If you look at Lenstra’s original algorithm, much of the time is spent calculating modular inverses. Peter Montgomery worked out a way to eliminate the modular inverses by changing the elliptic arithmetic; instead of using the curve y² = x³ + ax + b, Montgomery uses the curve y² = x³ + ax² + x. Additionally, he does a co-ordinate transform to eliminate the y variable, so we don’t need to figure out which of the quadratic roots to follow. Finally, Montgomery stores the numerator and denominator of the a parameter separately, eliminating the modular inverse. We won’t give more of the math; for those who are interested, a good reference is Prime Numbers: A Computational Perspective by Richard Crandall and Carl Pomerance.

Here are the elliptic addition, doubling and multiplication rules for Montgomery’s elliptic curves:

A curve is given by the formula y² = x³ + (A_n / A_d – 2)x² + x (mod n).

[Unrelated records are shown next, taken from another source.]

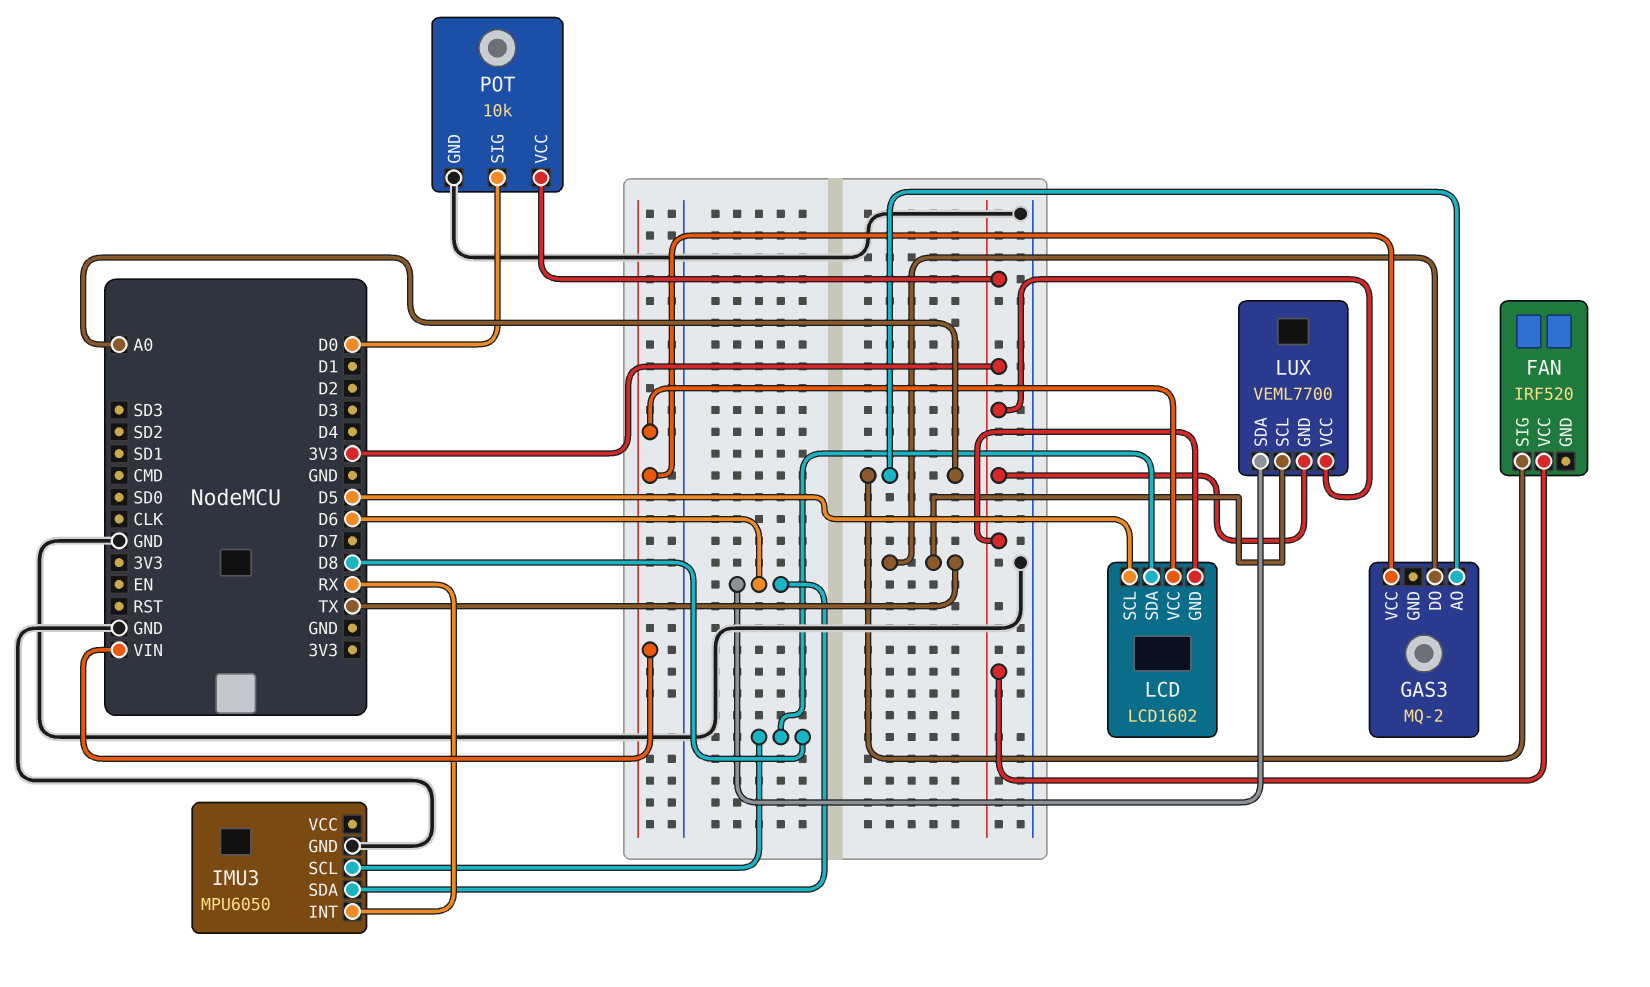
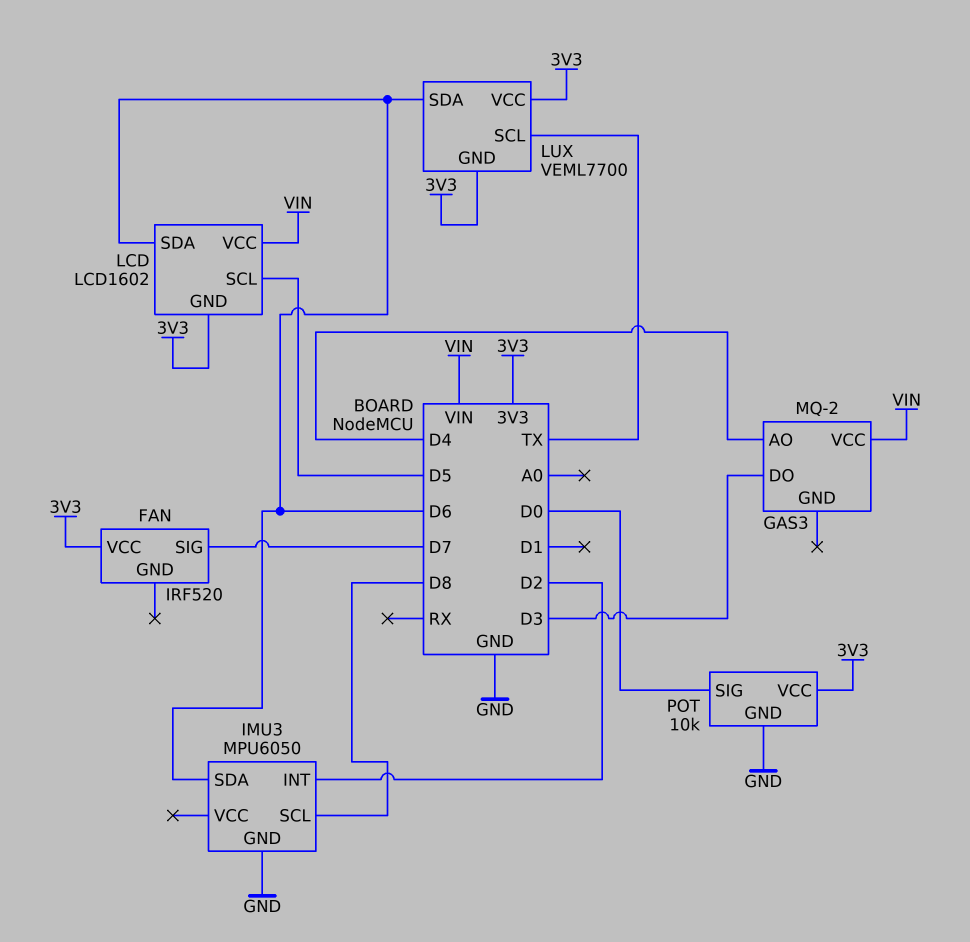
FAN pin SIG: A0 -> D7
GAS3 pin AO: A0 -> D4
GAS3 pin DO: TX -> D3
IMU3 pin INT: RX -> D2
LCD pin SDA: D8 -> D6

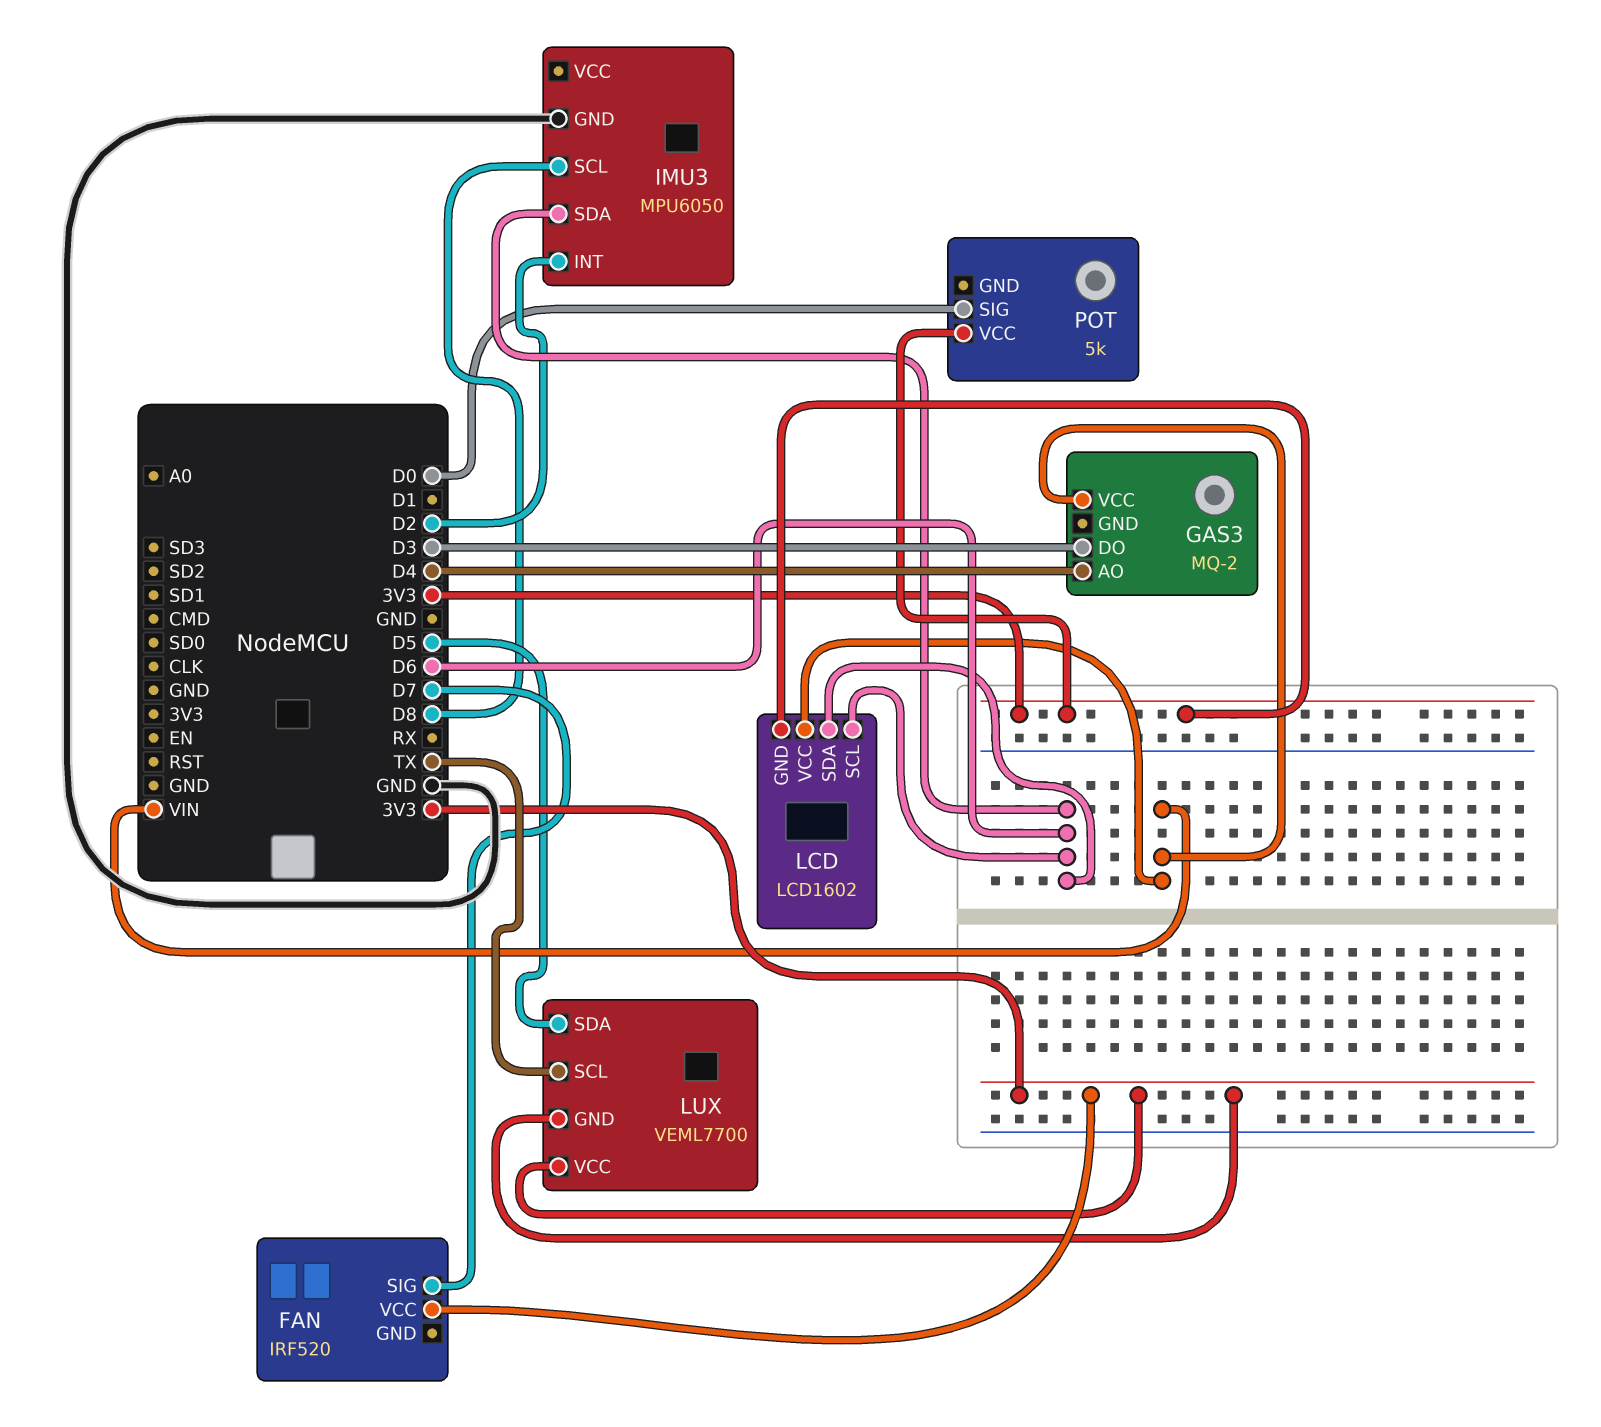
LCD pin SCL: D5 -> D6
LUX pin SDA: D6 -> D5
POT: 10k -> 5k
POT pin GND: GND -> none

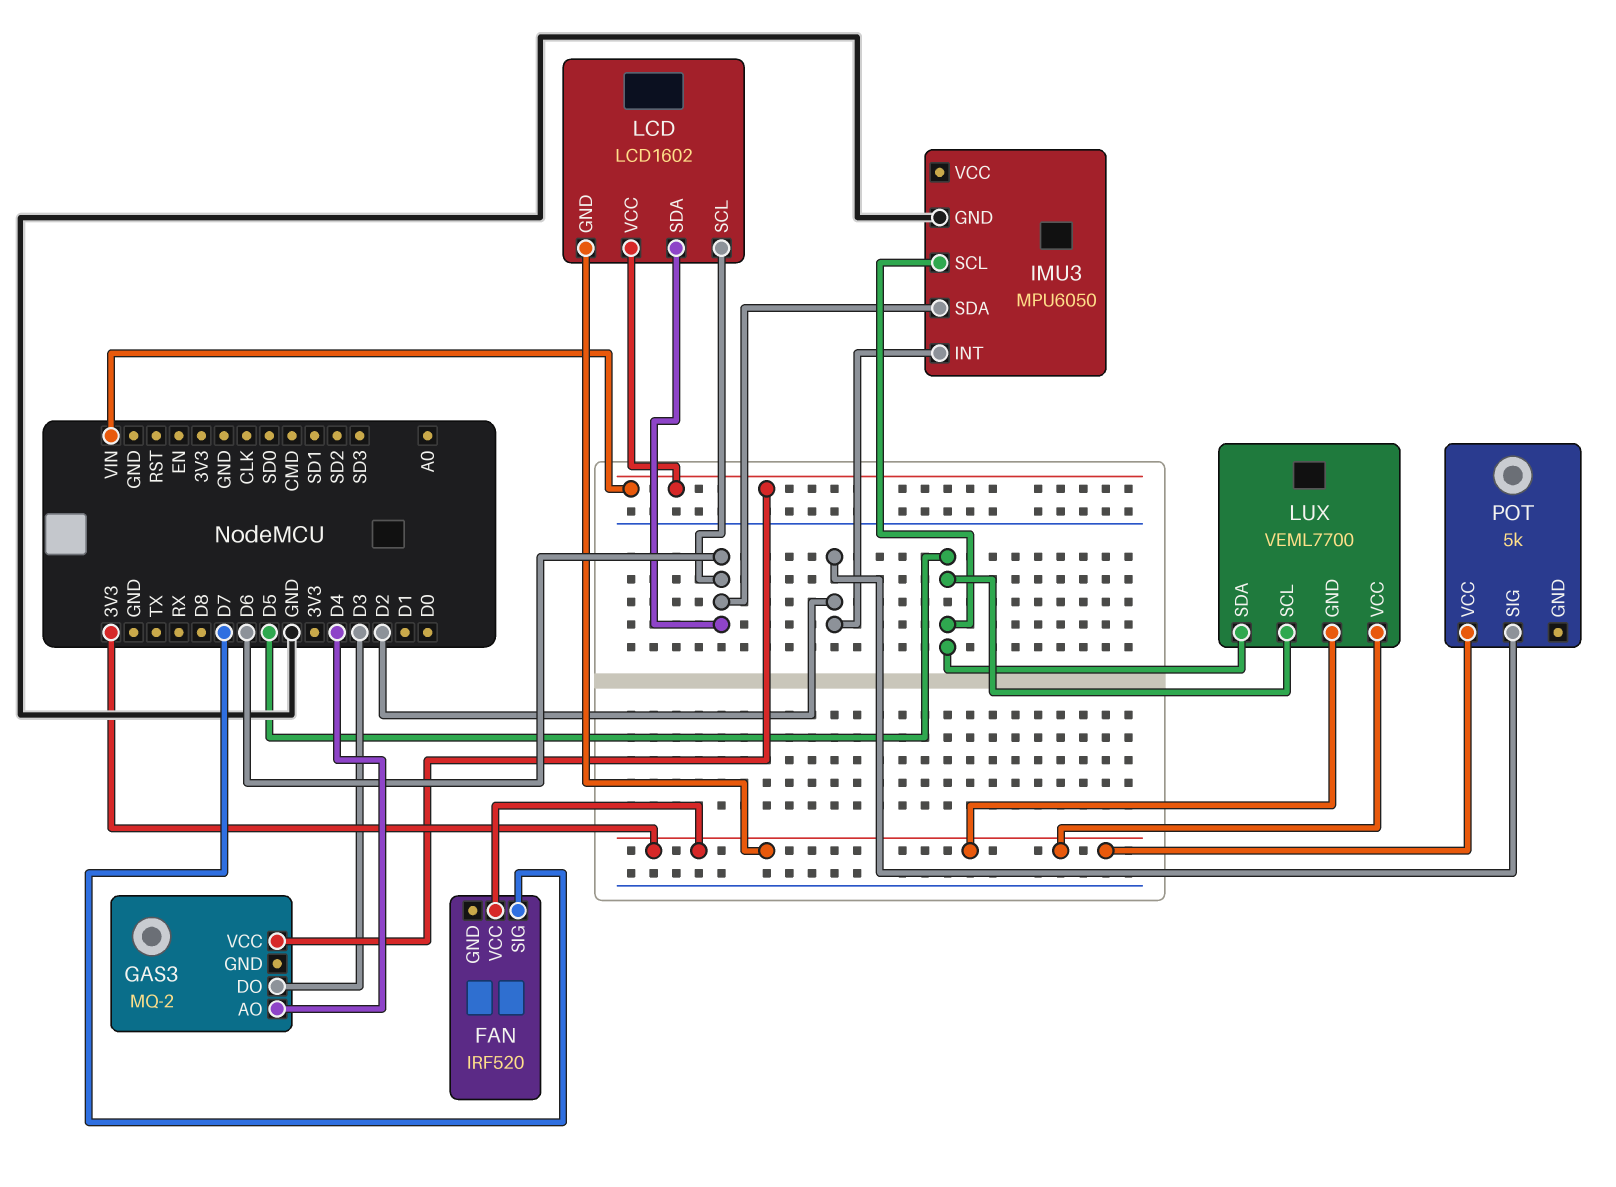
IMU3 pin SCL: D8 -> D5
LUX pin SCL: TX -> D5
POT pin SIG: D0 -> D2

A point is stored as a two-tuple containing its x and z co-ordinates.

To add two points P₁(x₁,z₁) and P₂(x₂,z₂), given the point P₀(x₀,z0) = P₁ – P₂ (notice that the curve is not used in the calculation):

x = ((x₁–z₁) × (x₂+z₂) + (x₁+z₁) × (x₂–z₂))² × z₀ mod n
z = ((x₁–z₁) × (x₂+z₂) – (x₁+z₁) × (x₂–z₂))² × x₀ mod n

To double the point P:

x = (x+z)² × (x–z)² × 4 × Ad mod n
z = (4 × Ad × (x–z)² + t × An) × t mod n where t = (x+z)² – (x–z)²

Multiplication is done by an adding/doubling ladder, similar to the method used in the Lucas chain in the exercise on the Baillie-Wagstaff primality checker; the Lucas chain is needed so that we always have the point P₁–P₂. For instance, the product 13P is done by the following ladder:

2P = double(P)
3P = add(2P, P, P)
4P = double(2P)
6P = double(3P)
7P = add(4P, 3P, P)
13P = add(7P, 6P, P)

Richard Brent gave a method to find a suitable elliptic curve and a point on the curve given an initial seed s on the half-open range [6, n), with all operations done modulo n:

u = s² – 5
v = 4s

A_n = (v–u)³ (3u+v)
A_d = 4u³v

P = (u³, v³)

Your task today is to write the three functions that add, double, and multiply points on an elliptic curve and the function that finds a curve and a point on the curve; the payoff will be in the next exercise that presents elliptic curve factorization. When you are finished, you are welcome to read or run a suggested solution, or to post your own solution or discuss the exercise in the comments below.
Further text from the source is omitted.